Culture

Revolution: Russian Art 1917 – 1932 | A terrible festival of dead leaves

Revolution: Russian Art 1917 – 1932 is on at the Royal Academy until 17th April 2017

Revolution: Russian Art 1917 – 1932 | A terrible festival of dead leaves

The Royal Academy’s ambitious new exhibition chronicles a troubled period in Russian history, from the overthrowing of the tsarist regime in 1917, through the years of civil war, to the consolidation of power by Stalin after death. In this window of time, art in Russia experienced a brief burgeoning that was soon to be violently truncated. A major exhibition of post-revolution artists took place in Leningrad in 1932 – this was to be a last gasp of creativity before the suppression of “formalism” and the persecution of artists by Stalin.

Rather than artistic merit alone, the selected works illustrate the upheaval and changing mood of the times. A range of media is included – not just paintings, but also film, photography and all manner of paraphernalia: posters, “agitational porcelain” decorated with communist symbols, banners, and textiles. Artworks are not viewed as standalone pieces, but placed firmly in the original context in which they were created. Beginning with glorified portraits of Lenin and ending with Stalin’s politically correct socialist realism, the exhibition leads us through 11 rooms and over 200 artworks, many of which have never been exhibited in the UK before.

A great clash of ideas is on display. Rooms of propagandist work, staunchly promoting Bolshevik ideals, contrast sharply with the abstract modernism of the Russian avant-garde. The futuristic, new-age depictions of machinery and industrialization, such as Aleksandr Deyneka’s Textile Workers and Arkady Shaikhet's Komsomol at the Wheel, are juxtaposed against nostalgic images of the birch forests and provincial life in pre-revolution Russia. In the room ‘Fate of the Peasants’, utopian visions of collectivised farming and golden harvests strike a dissonant chord against Kazimir Malevich’s faceless peasants, and the mistrustful eyes of Boris Grigoriev’s Old Dairy Woman.

Peasants, Kazimir Malevich, 1930
Peasants, Kazimir Malevich, 1930

‘Brave New World’ is a large room celebrating the explosion of artistic ideas in the years immediately following 1917. Many artists were initially optimistic about the revolution, viewing it as a chance to develop new styles of art for a modern Russia. Experimental styles and novel ways of looking at art proliferated; among them are the movements of Suprematism and Constructivism. On display are a range of works from some of the most important artists of the period, including Wassily Kandinsky, Lyubov Popova, Marc Chagall, and El Lissitzky.

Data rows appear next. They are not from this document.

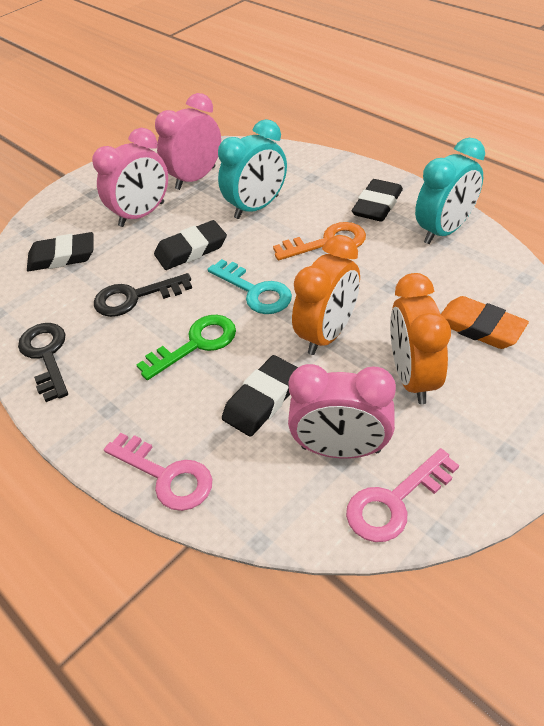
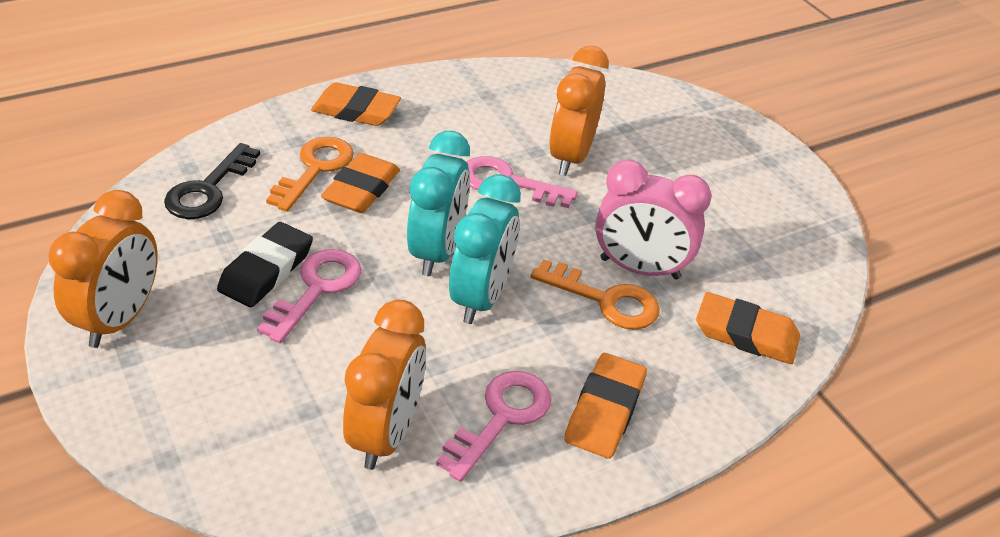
black eraser: 4 -> 1
black key: 2 -> 1
green key: 1 -> 0
orange clock: 2 -> 3
orange eraser: 1 -> 4
orange key: 1 -> 2
pink clock: 3 -> 1
pink key: 2 -> 3
turquoise key: 1 -> 0

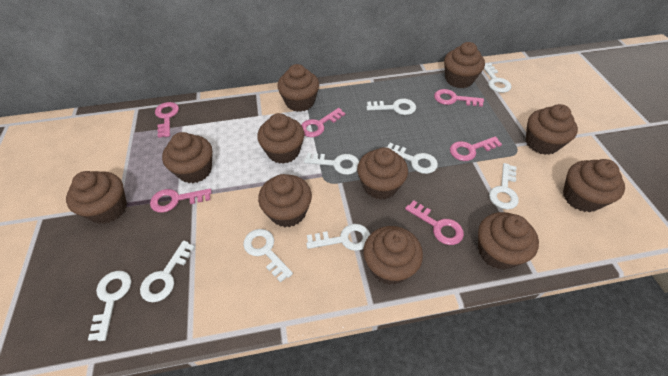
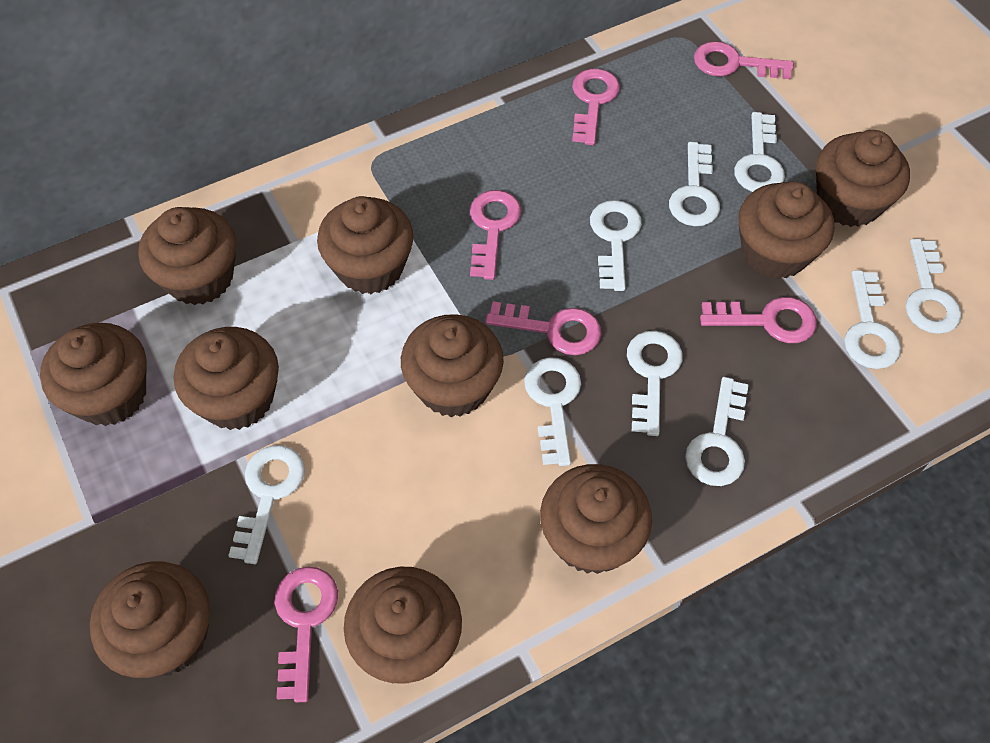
brown cupcake: 11 -> 10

Dziga Vertov’s short montage film Man with A Movie Camera is shown elsewhere in the exhibition, while the Suprematist painter Malevich has a room to himself.

Indeed, two rooms are dedicated to artists who were invited to showcase their work at the 1932 Leningrad exhibition: Malevich’s room is an almost exact recreation, displaying his reductive Suprematist works such as Black Square alongside more representational art created under Soviet pressure. The blank faces of the people in his paintings evoke the loss of identity and an uncertain future in the post-revolution period. The second room, dedicated to the artist Kuzma Petrov-Vodkin, is interesting, but rather less impressive.

A slightly ominous air hangs over the exhibition. Despite the determinedly cheerful portrayals of heroic workers and the stoically solemn faces of the great leaders, there is a vague sense that they are all marching towards certain doom. This is emphasised by little details (a kerchief of Lenin with Trotsky’s face carefully cut out from one corner) and more obvious signs, such as the artwork of ration cards and wartime posters. Even the exuberance of the avant-garde is undercut by knowledge of the dreadful fates that lay in store for both the artists and the subjects of their paintings – from Anna Akhmatova to Vsevolod Meyerhold, few of them escaped the coming purges unscathed.

In a high, domed room off to one side, a reconstruction of one of Vladimir Tatlin’s delicate “flying machines” spins lazily in endless circles. Visually stunning, it seems a symbol of the grand aspirations of the era which ultimately never took off the ground.